In my brief time on library Twitter, I’ve seen people call for the complete disbandment of the American Library Association, disparage library administrations, complain about library managers, and engage in pitched warfare with other library workers over whether it was acceptable to use a swear word in a conference presentation. Attacks on vocational awe are always present, and I largely agree that it’s a huge problem. But another large (and growing) problem is that of vocational bitterness, where library workers seem to be just as idealistic but directing their ire against the very institutions they claim to support.
I’ve seen attacks on library conferences. Attacks on those who contribute to the professional literature. Attacks on the masters programs. Attacks on library advocacy organizations. I want to be clear: many individual points are valid, and many library organizations have a long way to go to be healthy, flourishing institutions. But at some point I think it’s fair to ask what we’re hoping to accomplish here: the consistent onslaught doesn’t really indicate a willingness to help solve the problems in a constructive manner, and I have a sneaking suspicion that it’s not designed to assist libraries be better.
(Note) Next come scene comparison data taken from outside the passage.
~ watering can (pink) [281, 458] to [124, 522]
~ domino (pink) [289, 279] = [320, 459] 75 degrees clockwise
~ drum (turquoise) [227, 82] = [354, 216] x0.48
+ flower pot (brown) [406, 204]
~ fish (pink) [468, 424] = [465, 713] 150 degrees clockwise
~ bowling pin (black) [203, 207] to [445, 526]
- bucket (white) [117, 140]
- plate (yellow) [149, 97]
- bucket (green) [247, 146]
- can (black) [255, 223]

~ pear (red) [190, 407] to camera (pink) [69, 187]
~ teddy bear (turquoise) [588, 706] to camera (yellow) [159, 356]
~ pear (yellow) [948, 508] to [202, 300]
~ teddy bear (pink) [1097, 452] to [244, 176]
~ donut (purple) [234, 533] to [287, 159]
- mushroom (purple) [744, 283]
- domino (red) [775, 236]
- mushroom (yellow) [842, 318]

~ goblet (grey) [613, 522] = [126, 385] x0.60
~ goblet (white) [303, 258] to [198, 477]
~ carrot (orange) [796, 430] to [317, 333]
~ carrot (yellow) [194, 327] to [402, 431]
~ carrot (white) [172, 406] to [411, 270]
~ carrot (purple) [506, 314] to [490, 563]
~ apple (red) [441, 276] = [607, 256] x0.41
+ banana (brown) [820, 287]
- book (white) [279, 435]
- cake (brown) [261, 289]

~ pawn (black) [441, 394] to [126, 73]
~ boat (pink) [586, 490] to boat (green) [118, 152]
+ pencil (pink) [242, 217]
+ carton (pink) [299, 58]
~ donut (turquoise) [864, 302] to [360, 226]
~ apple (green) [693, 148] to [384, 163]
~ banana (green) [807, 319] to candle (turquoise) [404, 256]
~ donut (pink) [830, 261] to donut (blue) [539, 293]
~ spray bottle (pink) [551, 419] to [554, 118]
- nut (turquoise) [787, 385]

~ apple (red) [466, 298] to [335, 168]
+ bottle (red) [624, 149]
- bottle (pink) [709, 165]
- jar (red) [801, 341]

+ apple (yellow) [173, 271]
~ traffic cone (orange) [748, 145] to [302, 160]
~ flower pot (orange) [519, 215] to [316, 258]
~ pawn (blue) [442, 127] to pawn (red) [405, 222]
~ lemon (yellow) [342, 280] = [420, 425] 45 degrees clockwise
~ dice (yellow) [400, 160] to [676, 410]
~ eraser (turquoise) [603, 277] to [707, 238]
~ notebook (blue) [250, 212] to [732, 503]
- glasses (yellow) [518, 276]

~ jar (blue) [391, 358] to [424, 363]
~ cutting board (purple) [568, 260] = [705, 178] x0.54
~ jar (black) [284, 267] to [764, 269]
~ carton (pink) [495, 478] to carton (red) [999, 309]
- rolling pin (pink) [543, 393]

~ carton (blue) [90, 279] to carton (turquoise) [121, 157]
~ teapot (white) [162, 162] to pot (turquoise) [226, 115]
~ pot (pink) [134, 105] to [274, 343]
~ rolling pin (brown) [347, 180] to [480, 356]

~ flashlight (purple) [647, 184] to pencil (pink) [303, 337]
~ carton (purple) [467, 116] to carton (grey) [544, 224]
The fact is that creating change in entrenched institutions is always daunting. It takes patience, compromise, and courage. It also takes respect — not just for the organization itself, but for the people running it. Nobody is perfect, and we live in an era completely bereft of the benefit of the doubt. In its place, we have constructed a dogmatic culture that pillories anybody with whom we disagree, and it’s vogue to cast aside anything imperfect as having the worst intentions.
It’s not popular to sit down with our leaders, discuss differences, and move the battle lines incrementally in a positive direction. It’s not easy to do the work, contribute where you can, and understand that you may not always win the day, and that victory is almost never complete. I worry that there are so many outspoken critics with no solutions and no patience and no willingness to help in the fight. Invective doesn’t count, in my opinion. It’s a distraction from the real work, and is deceptive: it makes us feel like we’re contributing in some way, when we’re really just shouting into a void. Or worse, a self-congratulatory echo chamber.
I’m worried for the broader society. A lot of the habits I’ve seen on library Twitter are practiced online in other areas. Don’t get me wrong, this isn’t a plea for tolerance of wrongheadedness or the notion that all sides of a debate are equally valid and valuable. But we lack leaders who can work to push our organizations (not just library organizations, but governments, corporations, and others) in the right direction and in a productive way. We need to be a lot more results-oriented and less focused on impotently hurling our frustrations at our problems. And so I’m not going to really dial into Twitter very much anymore. My best wishes to those who can wade through the negative energy that flows through it, but I find it a distraction from the real work: leading for change in an environment that is resistant to it.